Chelerythrine Chloride Alleviated Lipopolysaccharide-Induced Acute Lung Injury by Inhibiting Glycolytic Pathway Through Targeting Glyceraldehyde-3-Phosphate Dehydrogenase

• Published in: Molecules (Basel, Switzerland) Vol. 30; no. 12; p. 2572
• Main Authors: He, Yuting, Fan, Tianyun, Zhuge, Ruishen, Li, Huiying, Li, Guanjun, Zhou, Lirun, Xu, Liting, Hao, Xiaojiang, Gu, Wei, Wang, Jigang
• Format: Journal Article
• Language: English
• Published: Switzerland MDPI AG 12.06.2025; MDPI
• Subjects: acute lung injury; Acute Lung Injury - chemically induced; Acute Lung Injury - drug therapy; Acute Lung Injury - metabolism; Acute Lung Injury - pathology; Animals; Anti-Inflammatory Agents - pharmacology; Benzophenanthridines - pharmacology; chelerythrine chloride; Chelidonium majus L; Cytokines; Dehydrogenases; Disease Models, Animal; Edema; Enzymes; Glucose metabolism; glyceraldehyde-3-phosphate dehydrogenase; Glyceraldehyde-3-Phosphate Dehydrogenases - metabolism; glycolysis; Glycolysis - drug effects; Health aspects; Inflammation; Inflammatory diseases; Interleukins; Investigations; Labeling; Lipopolysaccharides - adverse effects; Lung diseases; Male; Metabolism; Metabolites; Mice; Monosaccharides; Nitric oxide; Nitric Oxide - metabolism; Phosphates; Proteins; RAW 264.7 Cells; Sugars; Toxicity; Tumor necrosis factor; Tumor Necrosis Factor-alpha - metabolism; Tumor necrosis factor-TNF; China; chelerythrine chloride; Chelidonium majus L; glyceraldehyde-3-phosphate dehydrogenase; acute lung injury; glycolysis
• ISSN: 1420-3049; 1420-3049
• DOI: 10.3390/molecules30122572

Acute lung injury (ALI) is a fatal respiratory disease caused by excessive inflammation.

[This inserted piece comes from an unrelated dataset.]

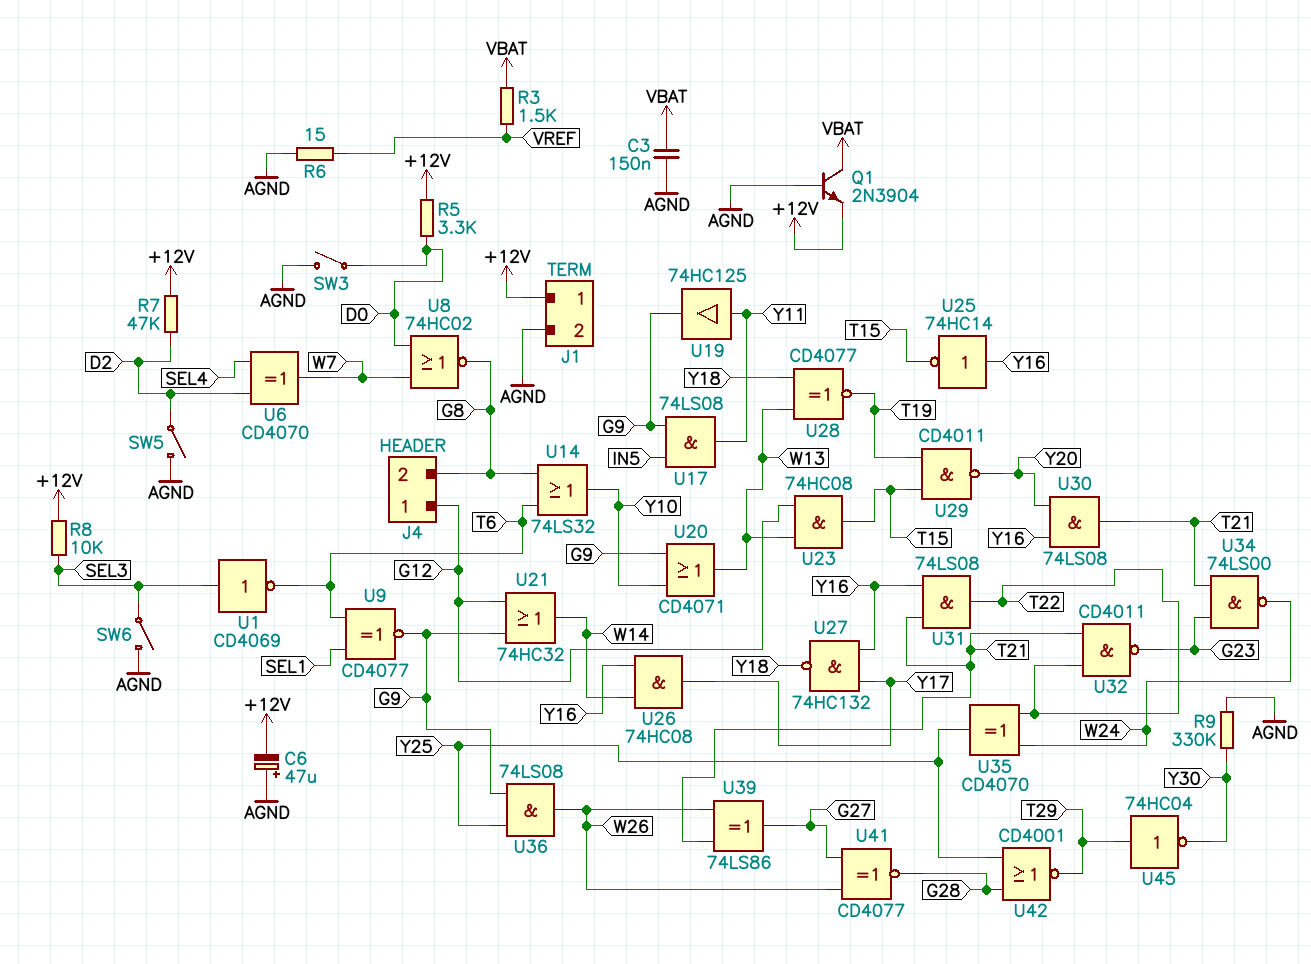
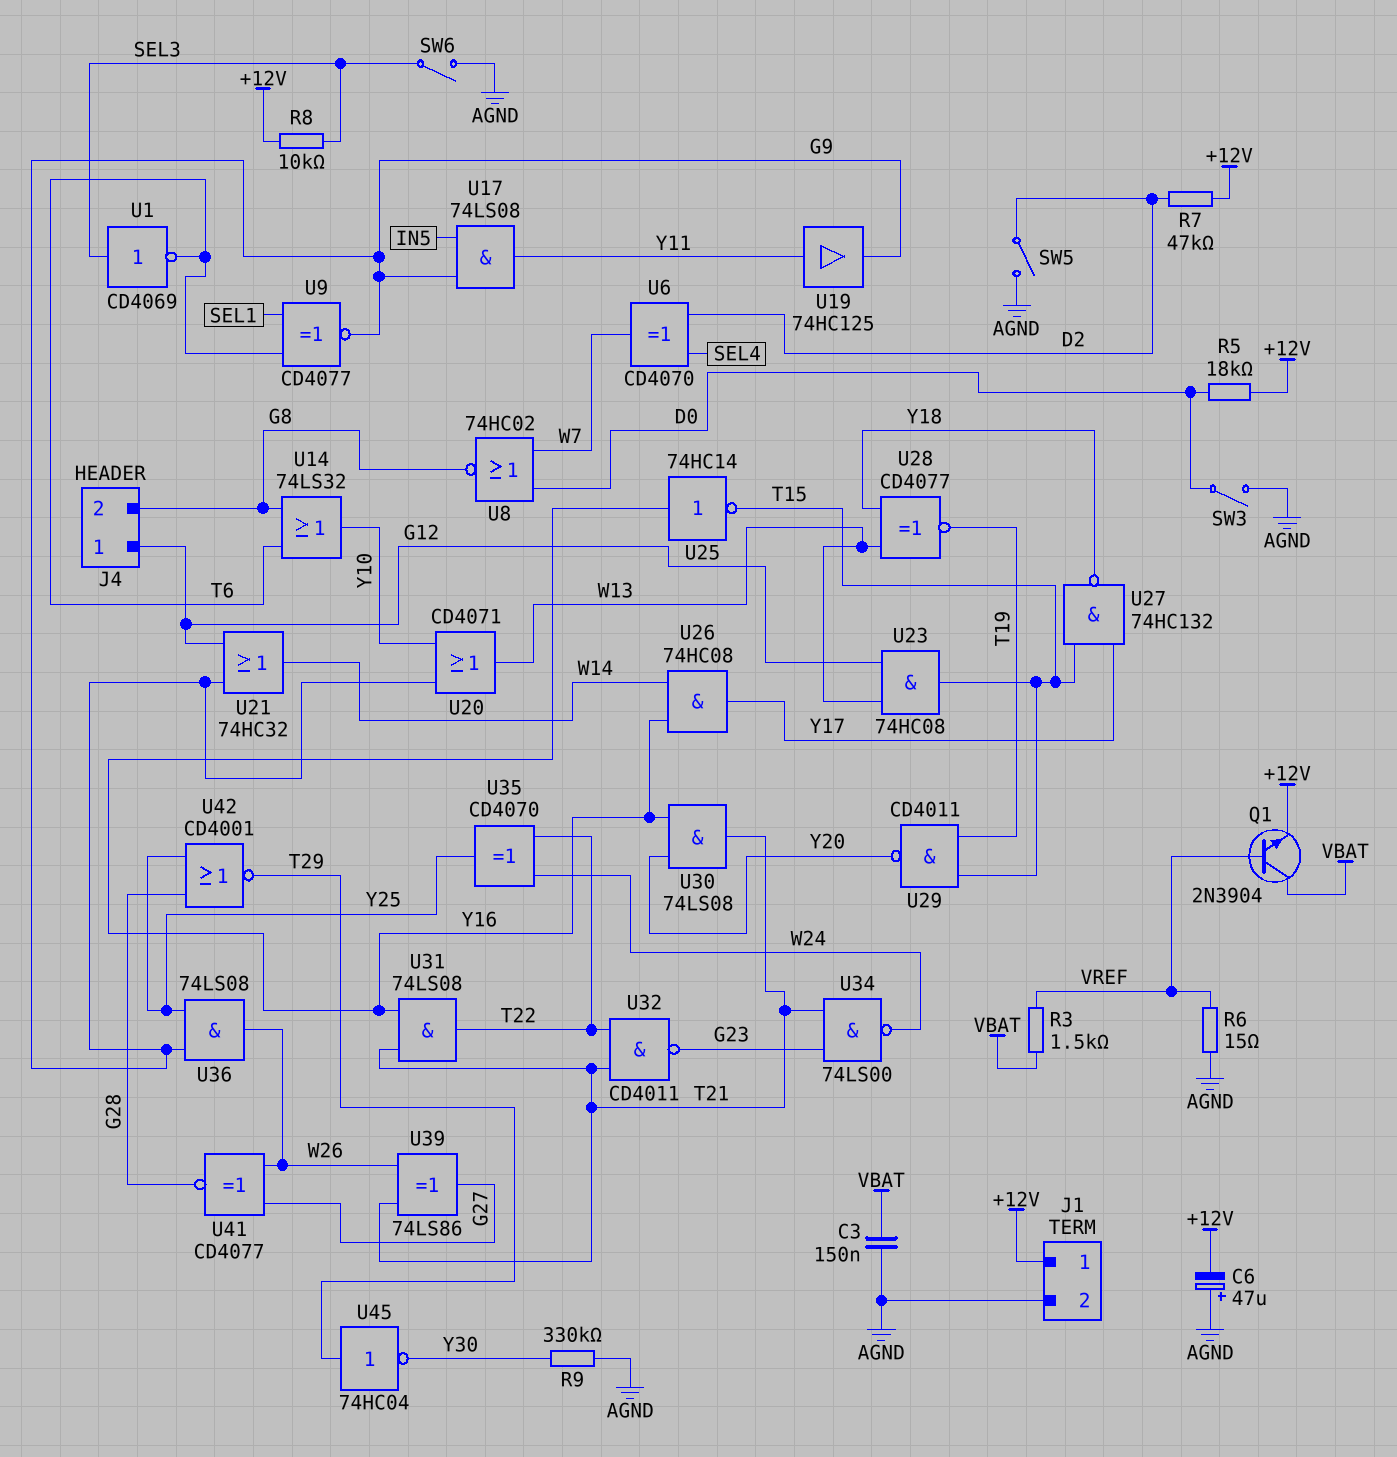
Q1: NPN 2N3904 (B AGND, C VBAT, E +12V) -> NPN 2N3904 (B VREF, C VBAT, E +12V)
R5: 3.3k (+12V, D0) -> 18k (+12V, D0)
U27: NAND 74HC132 (in Y16, in Y17, out Y18) -> NAND 74HC132 (in T15, in Y17, out Y18)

Chelerythrine chloride (CH), an isoquinoline alkaloid, exhibits diverse biological activities. The research focused on assessing CH’s therapeutic effects against LPS-mediated ALI in mice and its underlying mechanisms. The anti-inflammatory effects of CH were evaluated both in LPS-induced RAW264.7 cells and ALI mouse model. An amount of 2.5 μM CH significantly inhibited the secretion of nitric oxide (NO), tumor necrosis factor-α (TNF-α), interleukin-6 (IL-6) and IL-1β in RAW264.7 cells. CH treatment notably mitigated the thickened alveolar septa and reduced edema in LPS-induced ALI in mice. Activity-based protein profiling (ABPP) technology was employed to identify the targets of CH. Glyceraldehyde-3-phosphate dehydrogenase (GAPDH) was one of the direct targets of CH identified by ABPP. CH could downregulate the production of pyruvate. Furthermore, CH reduced the extracellular acidification rate (ECAR) while increasing the oxygen consumption rate (OCR) in LPS-stimulated RAW264.7 cells. All results suggest that CH mitigates LPS-induced ALI by targeting GAPDH and inhibiting glycolysis. This study reveals preliminary anti-inflammatory mechanisms of CH and its therapeutic potential for ALI.